By Emile DeWeaver
California’s Proposition 64 passed overwhelmingly, legalizing recreational use of marijuana for adults who are at least 21 years old.
California residents and visitors may legally possess up to an ounce of marijuana and up to six marijuana plants, though users can be fined for smoking in public, reported NBC News.
Despite the possible fiscal benefits to California communities, not everybody celebrated California’s legalization of recreational marijuana use.
Growers and distributors in medical marijuana programs across the country voice concern about what corporate competition will do to caregivers, independent growers, and small vendors, reported the Denver Post.
“[B]ig business may try to impose regulations to keep other players out, which could lead to fewer products,” Beth Collins told the Denver Post. Collins leads Americans for Safe Access, a pro medical marijuana organization that, according to the Denver Post, believes government should regulate to prevent recreational programs from entering into competition with medical marijuana programs for the latter’s protection.

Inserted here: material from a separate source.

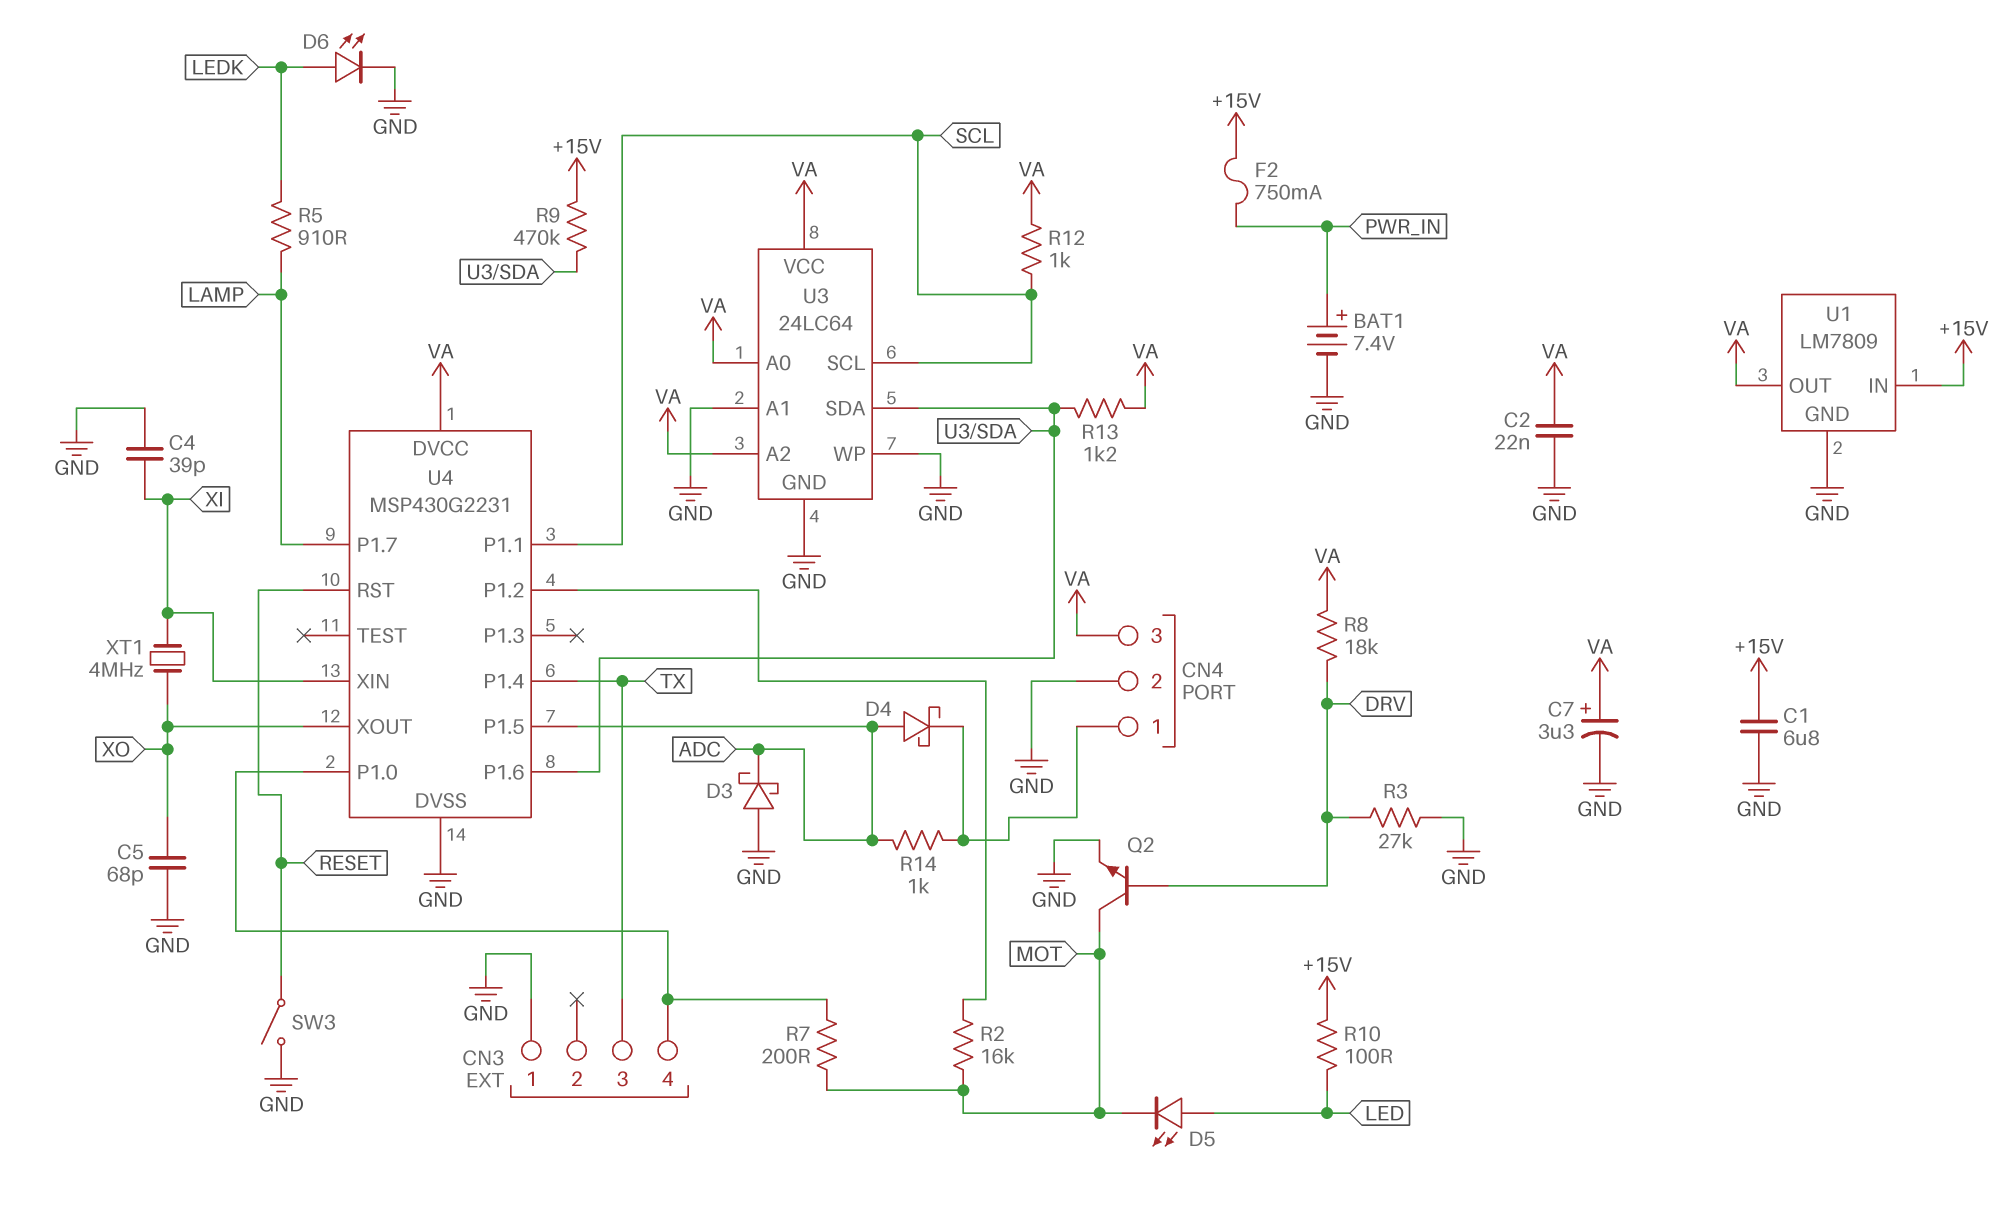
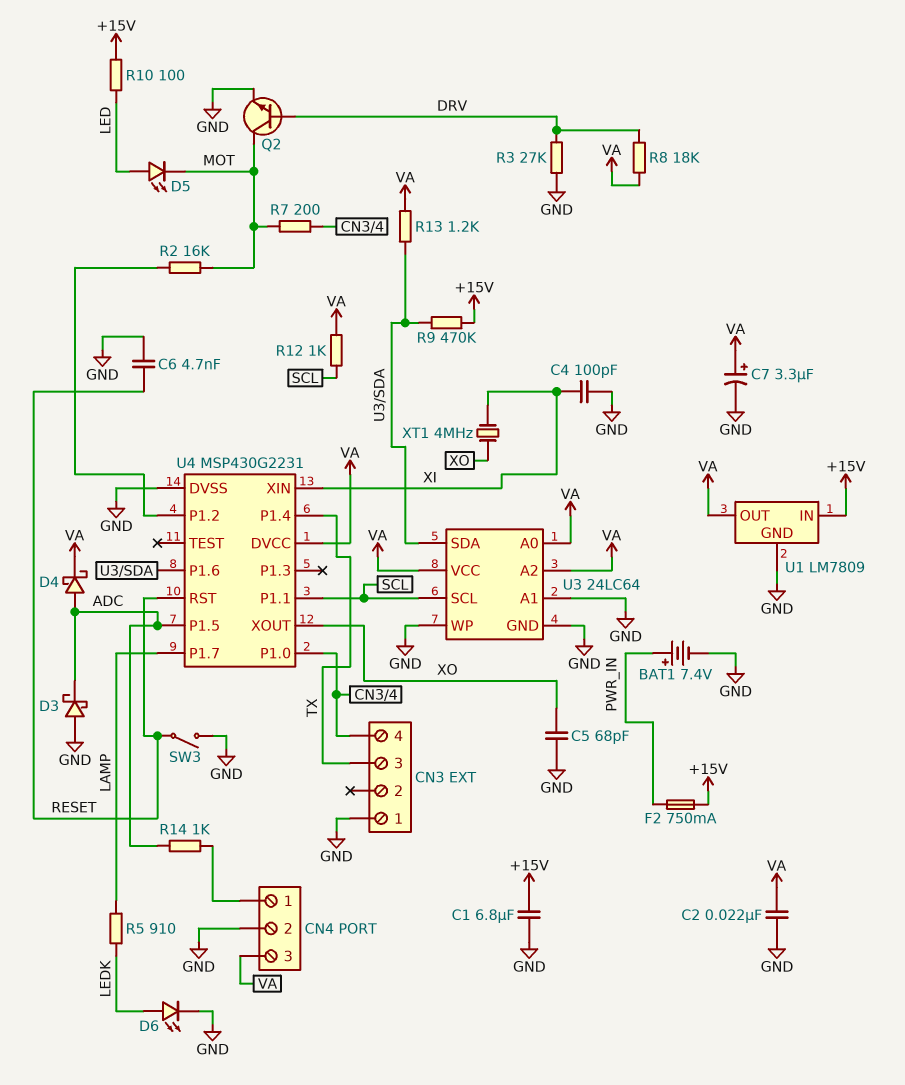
C4: 39pF (GND, XI) -> 100pF (GND, XI)
C6: none -> 4.7nF (GND, RESET)
D4: schottky (A ADC, K CN4/1) -> schottky (A ADC, K VA)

“I didn’t know all that was at stake with that proposition,” inmate Antoine Brown said, after he heard that some people in the medical marijuana community feared what corporate competition would do to their livelihoods.
“I don’t think it’s fair, though, putting people in positions where they can’t take care of their families,” Brown concluded.
Another inmate, James R. Metters, Jr., takes issue with Brown. “We’re talking the business realm, here. Some small businesses may fail, but others will figure out ways to advance.”